腕の一本くらいならくれてやると『鬼』が覚悟して待つ……が、一向にその時は訪れない。盾代わりの、そして視界を遮っていた左腕を下げれば、視線の先には先程までの威勢など欠片もなくトントンと刀で肩を叩いている彼女の姿。
「??」
理由がわからずに困惑する『鬼』の右手。地に付けていた手の指に何かが当たる。何かと見れば、そこには今にも導火線の根元に火が達しそうな球体が。
「今回は『不動玉』じゃなく『焙烙玉』にしといた。火事にしたくねーからな。
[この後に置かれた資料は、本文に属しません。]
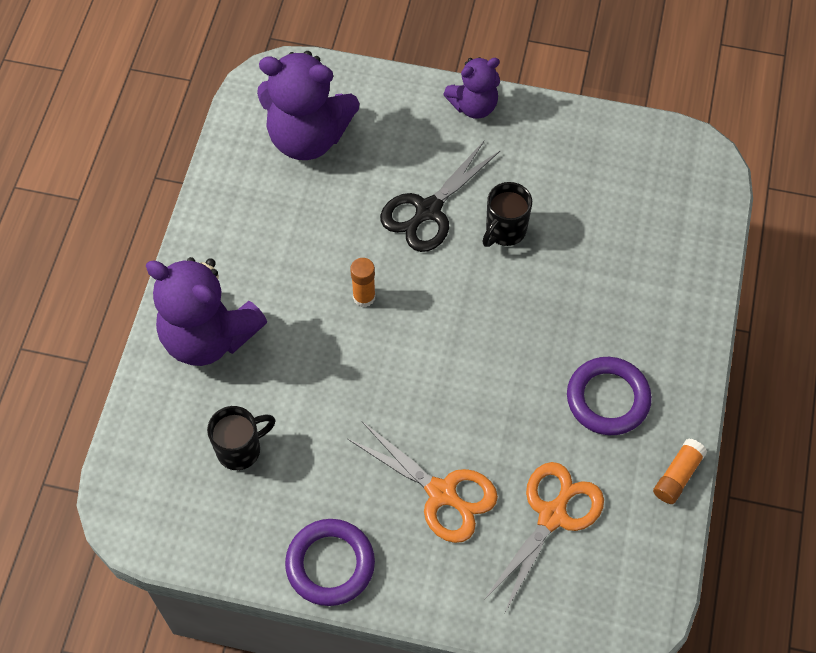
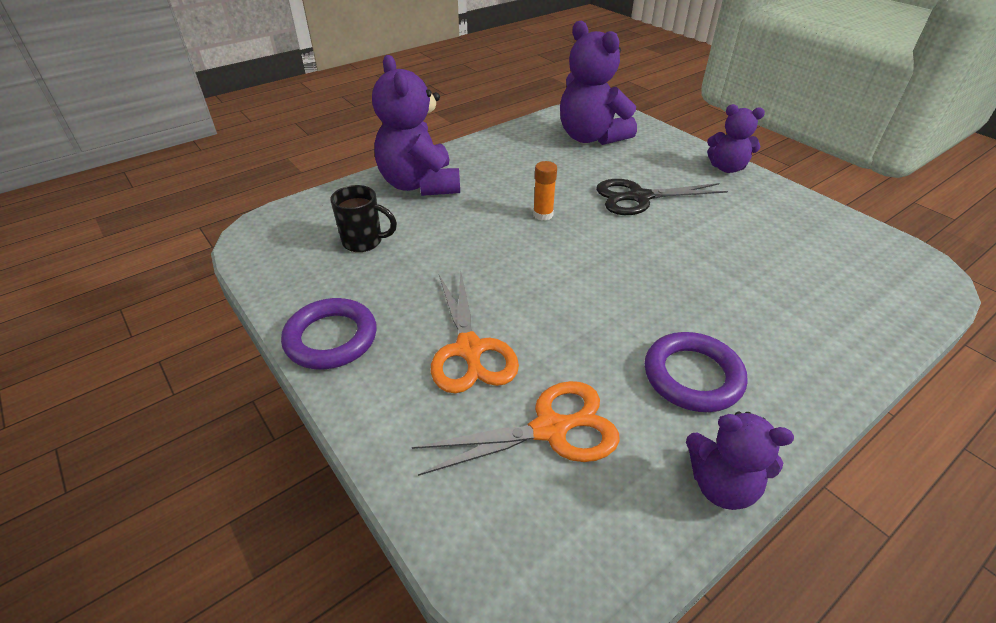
camera: 40 degrees right, 20 degrees down
(505, 231) = (691, 232): black mug -> none
(677, 476) = (721, 485): orange glue stick -> purple teddy bear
『急々如律令』――【土気・剛壁】」
「――ガアァァァァァァァーーーーッ!!!!」
ウインク一つして防護壁を造って避難する彼女と、それを見て叫ぶ『鬼』。
――そして轟く爆裂音。後には静寂。数秒経って石壁から顔を出した彼女が見たのは、右腕から胸・顔にかけて酷く焼け爛れ仰向けに倒れている『鬼』の姿。
ボロボロな状態なのに未だ死にきれていない『鬼』の頑強さに内心で感嘆する彼女は、軽い足取りで近づくと罪人への執行人の様に刀を振り上げる。
「…………ッ?」
その時に『鬼』の無事な左眼が彼女の視線と交差する。逃げる事は出来ず死を待つだけの『鬼』が彼女の眼の奥に秘めたモノ、そこに込められた失望の感情の方向性を理解し――間違いを悟る。
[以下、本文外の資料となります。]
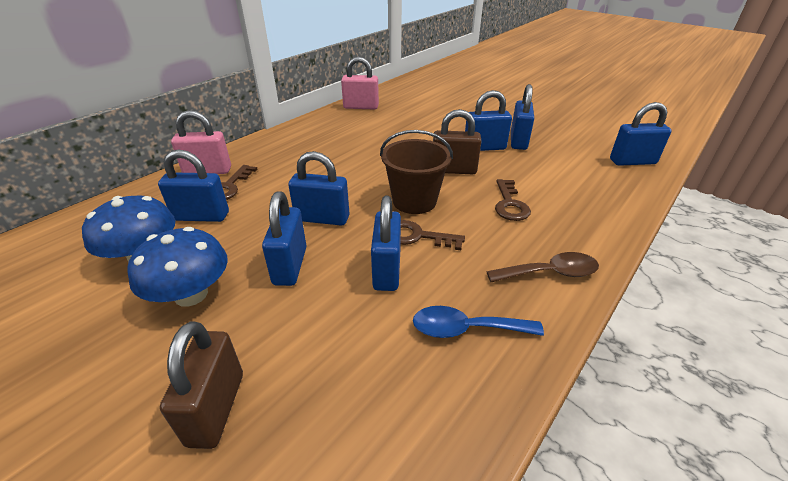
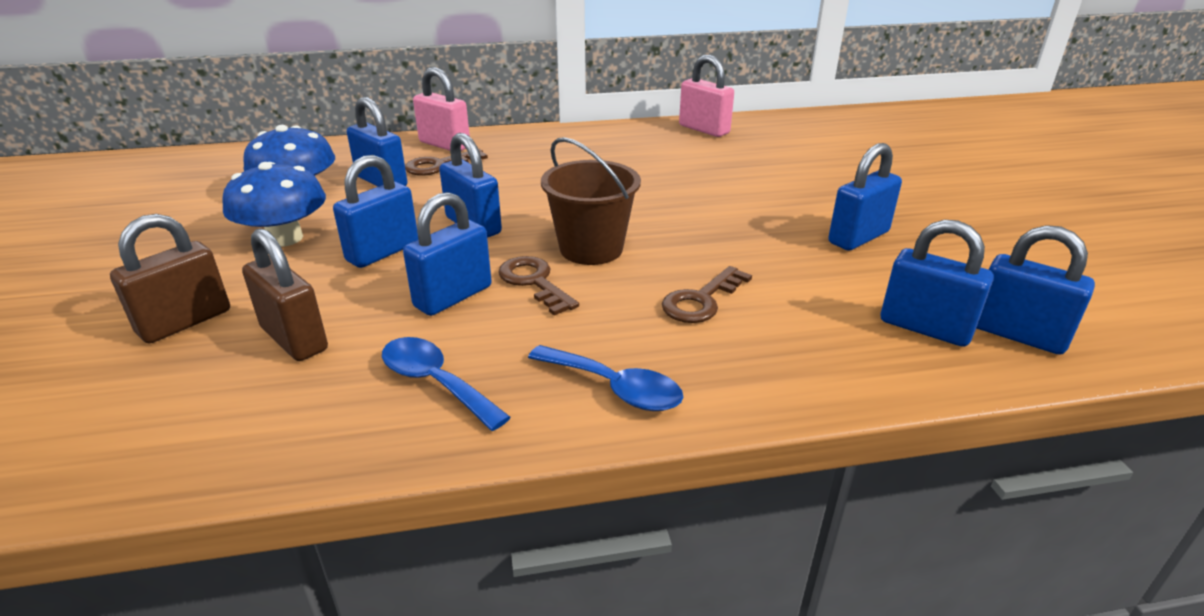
camera: 40 degrees right, 5 degrees down
(453, 170) = (697, 236): brown padlock -> brown padlock (294, 339)
(484, 147) = (789, 227): blue padlock -> blue padlock (925, 328)
(550, 273) = (615, 388): brown spoon -> blue spoon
この女は自分とは違うと。よりもっと狂った存在であると。
「――じゃあな」
そして振り下ろされる命奪の刃。『鬼』の首が飛ぶ。
「……チッ、脳筋が。期待外れだ……力だけで頂点取れりゃ、武や技は生まれねーっての」
刀と投げ捨てた鞘に、『鬼』の『妖核』と大木槌を回収した彼女が、苛立ちながら帰路に着こうとした瞬間――
「待たせたな!!「…………」――ぶふうぉっ?!!」
……無駄に大見得切ってポーズ決めて派手な演出と効果音を背負って現れた孝明が、無拍子で放たれた裏拳で吹っ飛ばされて、錐揉み回転して地に落ちた。
そしてそれを一瞥すらせずにさっさと歩み去る彼女。
「……俺、何で殴られたの? って言うか、倒すの速過ぎだろ……」
……その声は虚しく宙に消えていった。
ご愛読有難うございました。
本日の解説。
――――『鬼』――――
上級『妖怪』。
高さ約三メートルの頑強な肉体を持った『妖怪』。
基本的に腕力自慢な脳筋なのだが、単純ゆえに逆に強いとも言える。耐久力も高いので中途半端な攻撃では倒しきれず、反撃を食らってアッサリ負ける者も多い。